Trade and technology

Advancing decarbonisation

As outlined above, there is no doubt that the next EU administration will have limited political bandwidth to champion climate action, not only as a result of the rightward shift in the European Parliament but also because of several other pressing issues, ranging from ongoing wars in the EU’s neighbourhood to the outcome of the US election. The EU’s cohesion and ambition in handling these challenges, with the backing of member states, will fundamentally affect all climate policy areas and the EU’s response to each of the scenarios. Below, we unpack the implications of this strategic choice, the key challenges in advancing decarbonisation, and where there might be room for progress.

The EU’s strategic choice

While a rightward shift in the European Parliament is almost guaranteed following the June election, the shape and strength of the EU is not. The EU institutions will have to make a series of strategic decisions ranging from top appointments to determining the size and allocation of the EU budget, establishing political priorities, and creating the necessary structures to operationalise them. These strategic decisions will leave no policy area untouched, not least climate given its political prominence, and will fundamentally affect the EU’s domestic and global ambitions.

A “weak EU”, one in which member states do not support an adequate budget and which lacks political leadership in Brussels – would likely preside over a watering down and fragmentation of the EU’s green trade and technology policy, fossil fuel phase-out, and climate diplomacy. Such an EU would be far less equipped to effectively respond to challenges emanating from China or from a possible Trump 2.0 scenario, in addition to other external factors outlined in the matrix.

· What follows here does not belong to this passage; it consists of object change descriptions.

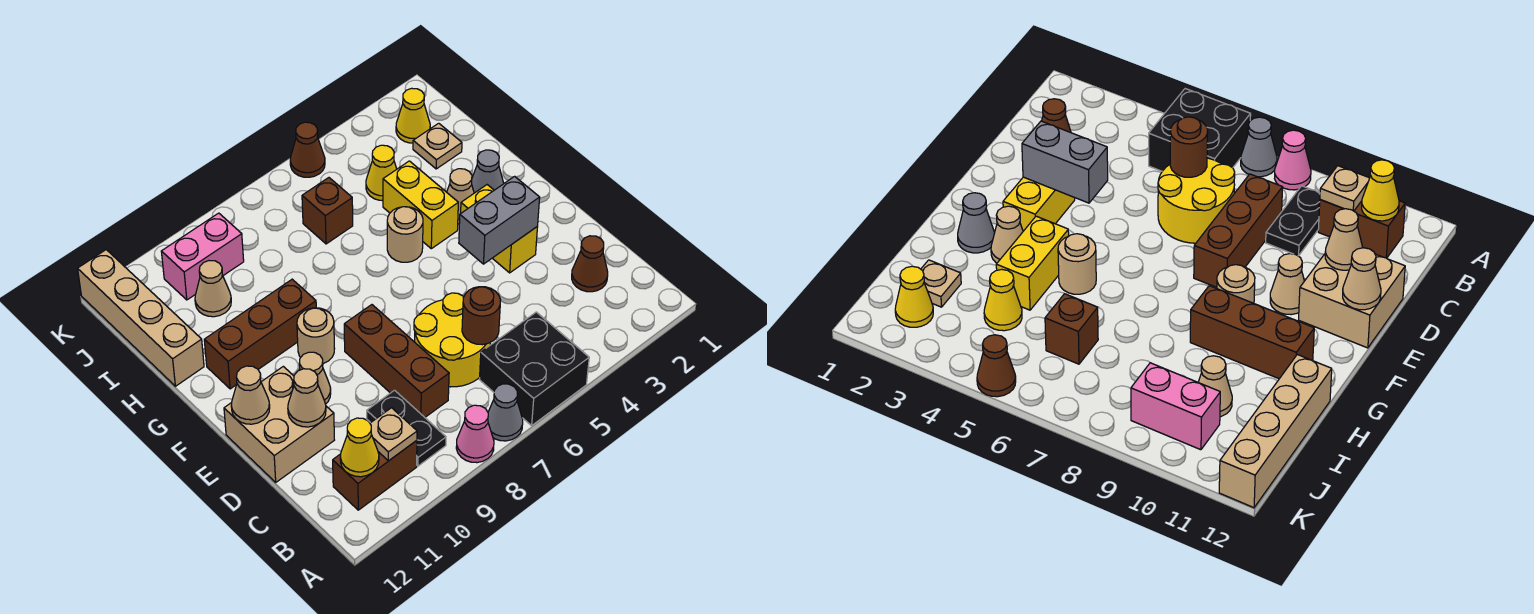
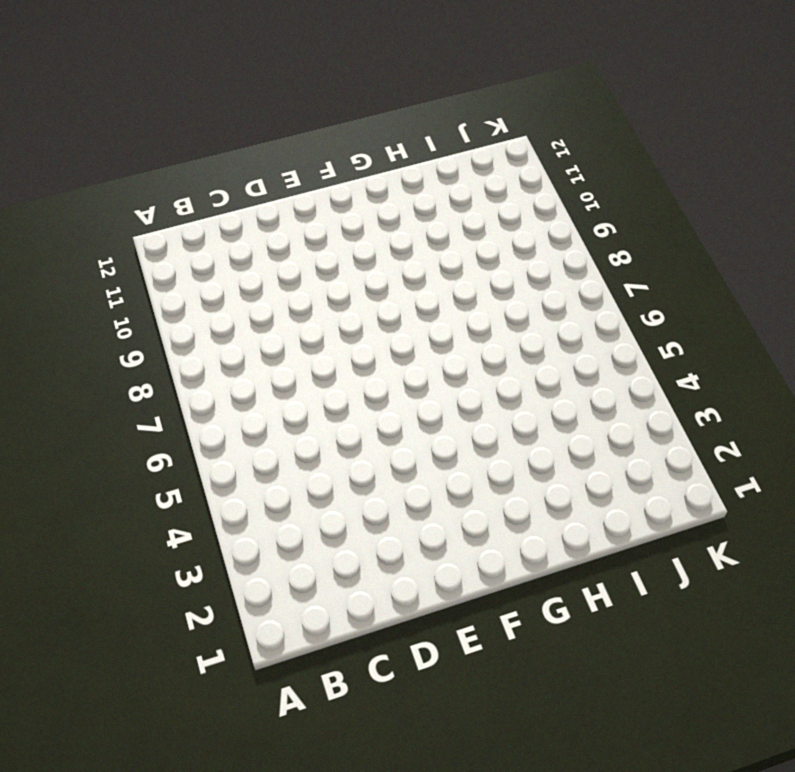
none -> black brick A5:B6 level 1
none -> grey cone A7 level 1
none -> pink cone A8 level 1
none -> black plate B9:C9 level 1

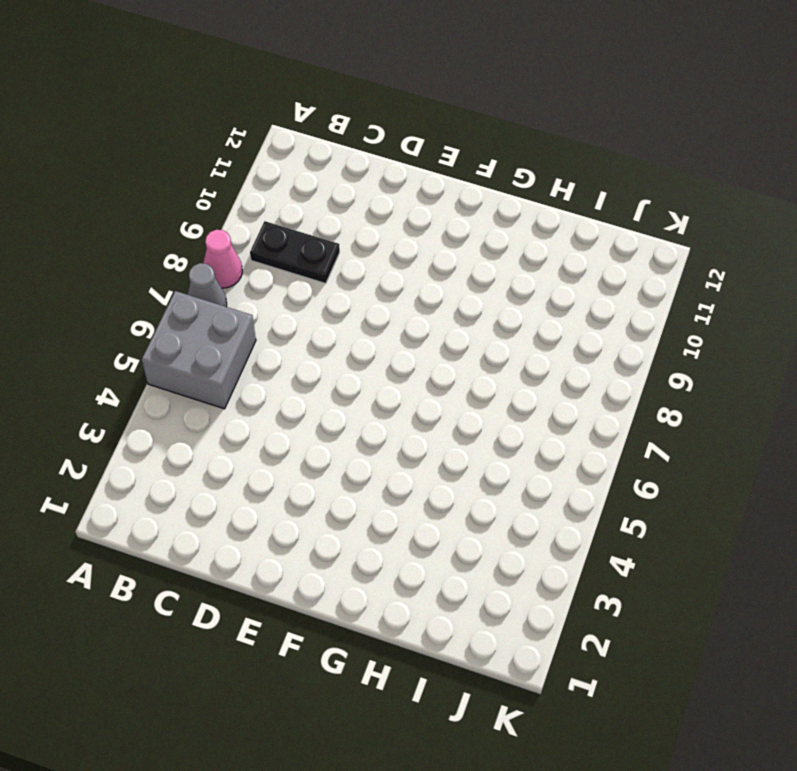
grey brick A5:B6 level 1 -> black brick A5:B6 level 1
none -> brown brick B10:B11 level 1
none -> brown cone C2 level 1
none -> yellow round brick C6:D7 level 1
none -> brown brick C8:E8 level 1

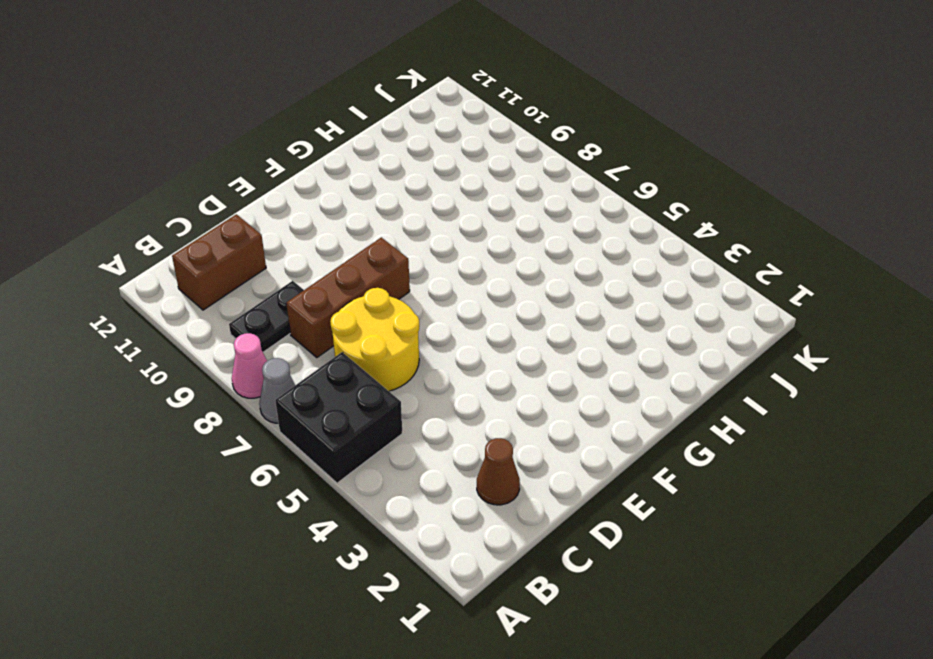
brown brick B11:C11 level 1 -> brown brick B10:B11 level 1
none -> tan brick D11:E12 level 1
none -> yellow brick E3:F3 level 1
none -> tan cone E10 level 1
none -> tan round brick F9 level 1

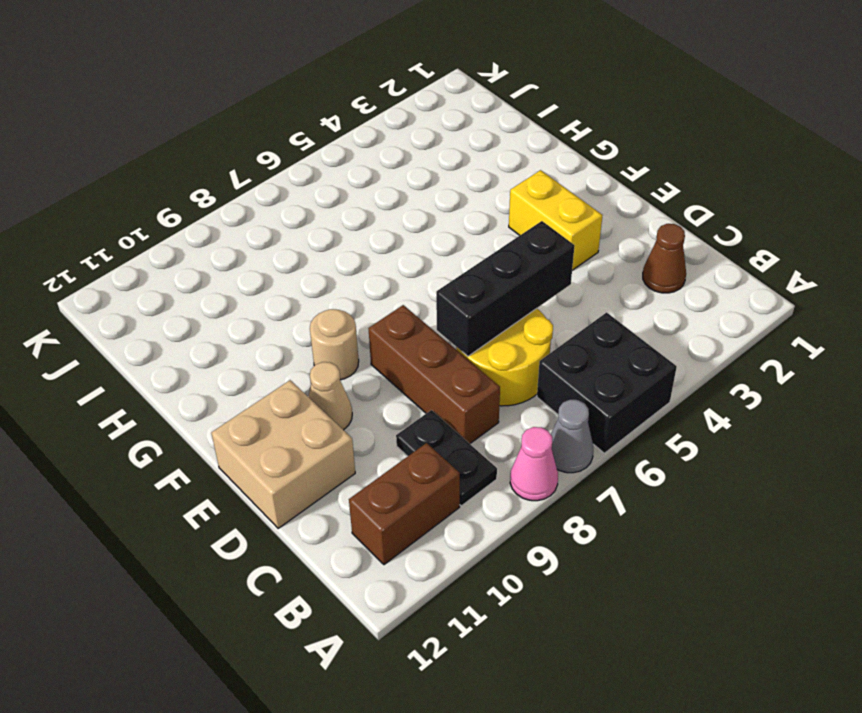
black brick D5:D7 level 2 -> none
none -> grey cone G2 level 1
none -> tan cone G3 level 1
none -> yellow brick G4:H4 level 1
none -> tan round brick G5 level 1

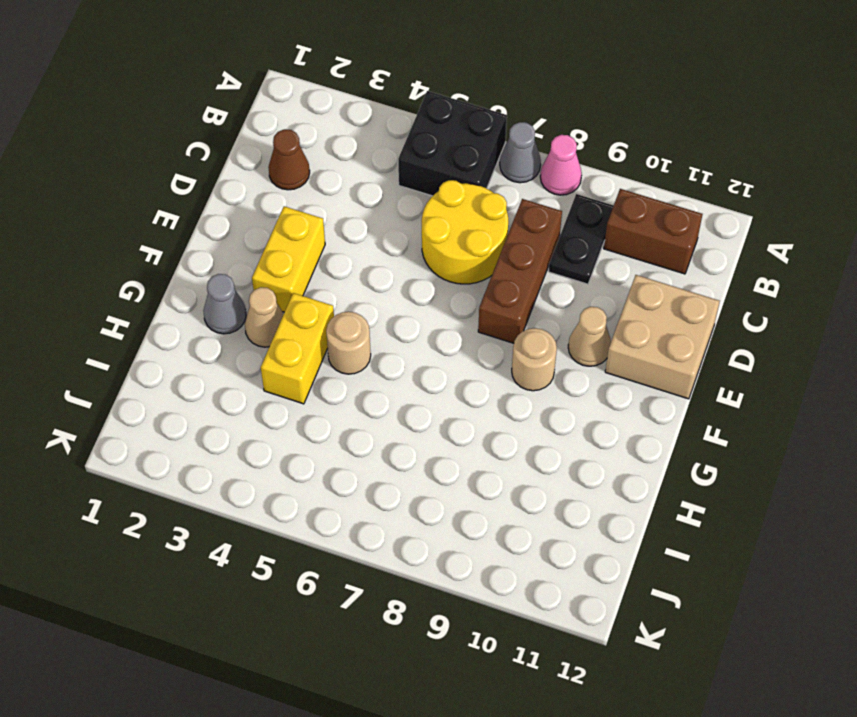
none -> brown brick G9:G11 level 1
none -> tan brick H12:K12 level 1
none -> tan plate I2 level 1
none -> yellow cone I4 level 1

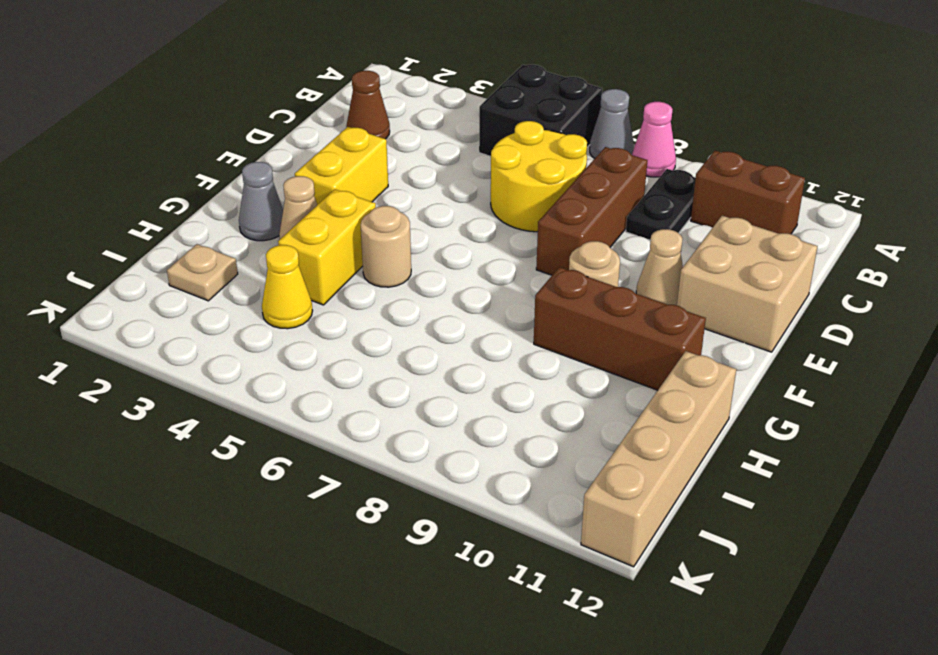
none -> brown brick I6 level 1
none -> tan cone I10 level 1
none -> yellow cone J2 level 1
none -> pink brick J9:J10 level 1

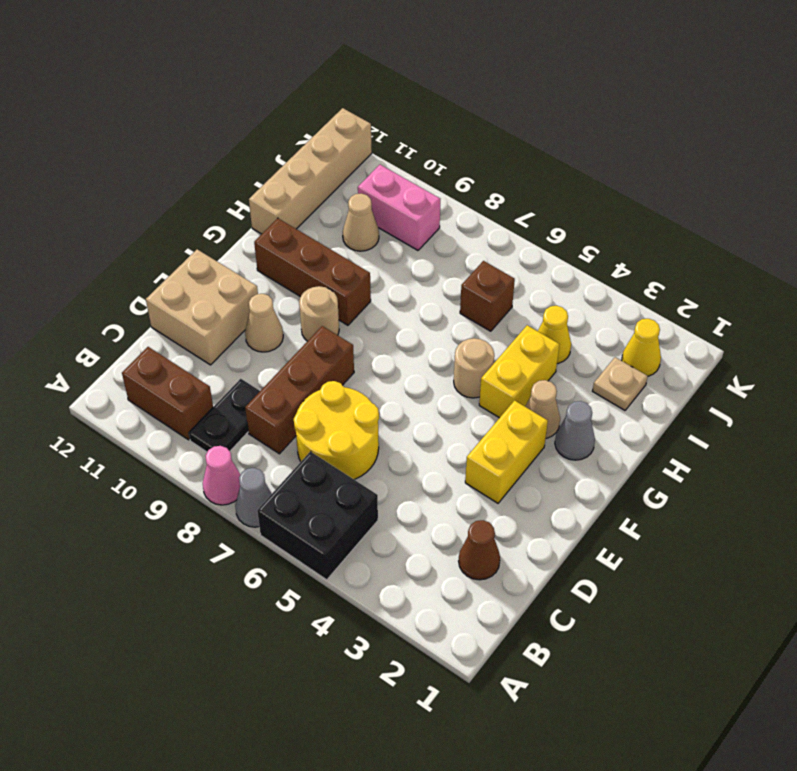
none -> brown cone K5 level 1
none -> tan plate B10 level 2
none -> yellow cone B11 level 2
none -> brown round brick C6 level 2

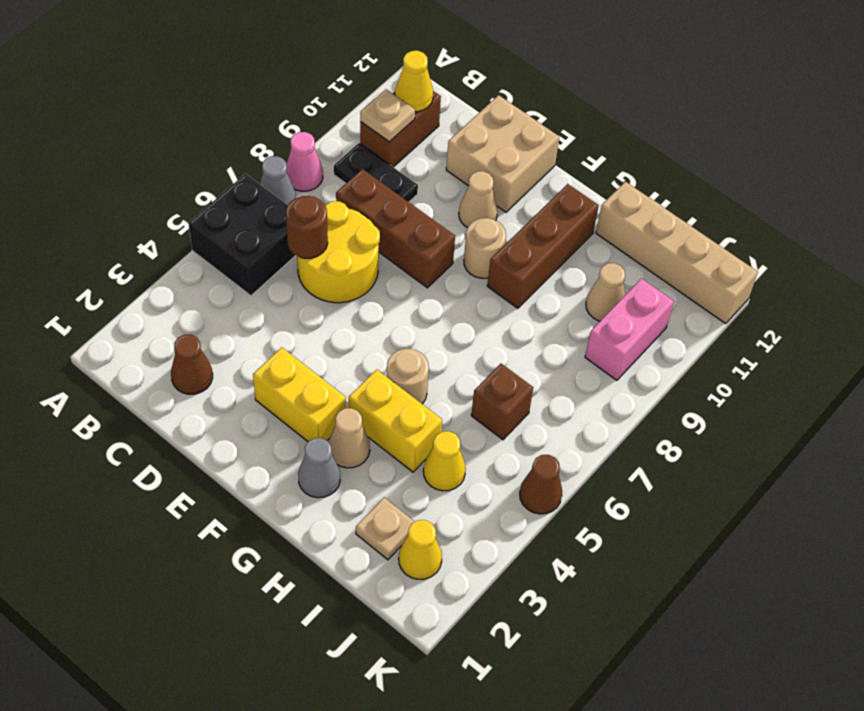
none -> tan cone D11 level 2
none -> grey brick E3:E4 level 2
none -> tan cone E12 level 2

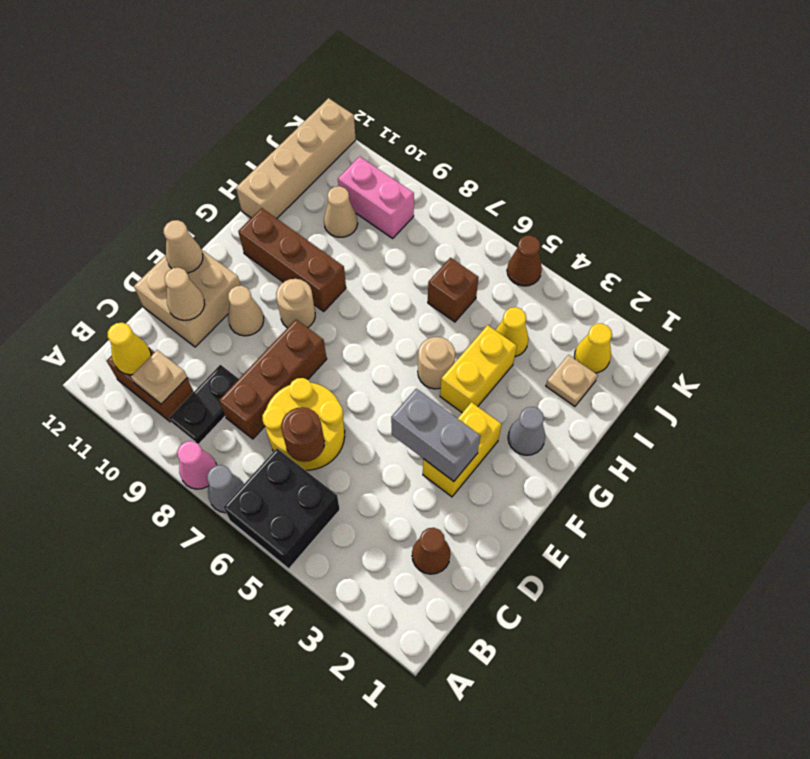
none -> tan cone G3 level 1

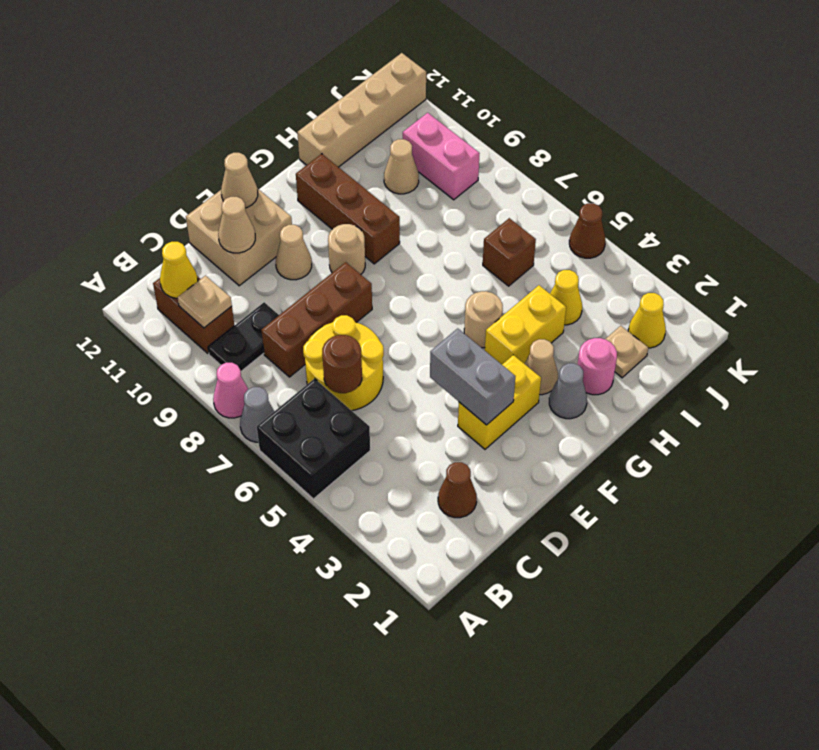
pink round brick H2 level 1 -> none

Meanwhile, a “strong EU”, in which member states delegate sufficient authority to Brussels – including through the appointment of heavyweight political figures in key positions, as well as the financial and political clout to act – would be able to pursue a more coordinated and strategic approach to climate policies, albeit in the significantly different context of a European Parliament that has shifted to the right. In this scenario, despite a possible reduction in climate ambition, there would still be much room for advancing decarbonisation, including as part of broader agendas on competitiveness and security.

Key challenges

EU climate action would suffer significantly should a “weak EU” emerge during the next EU institutional cycle. With regards to green trade and technology policy, while support for industry and a “competitiveness deal” will be likely regardless of the EU’s strategic choice, a “weak EU” could pursue an outdated and narrow view of competitiveness, in which climate policies and economic development are seen as inherently opposed. Even if Brussels were to attempt to financially rally member states behind green industrial policies through more common investment in infrastructure and low-carbon technologies, its lack of clout may lead it to fail, prompting a reliance on an insufficient EU budget. With inadequate funding available under the revised Multiannual Financial Framework (MFF) to facilitate just transitions across EU member states, lesser-resourced countries may fall behind while EU-wide European Green Deal implementation would be hindered.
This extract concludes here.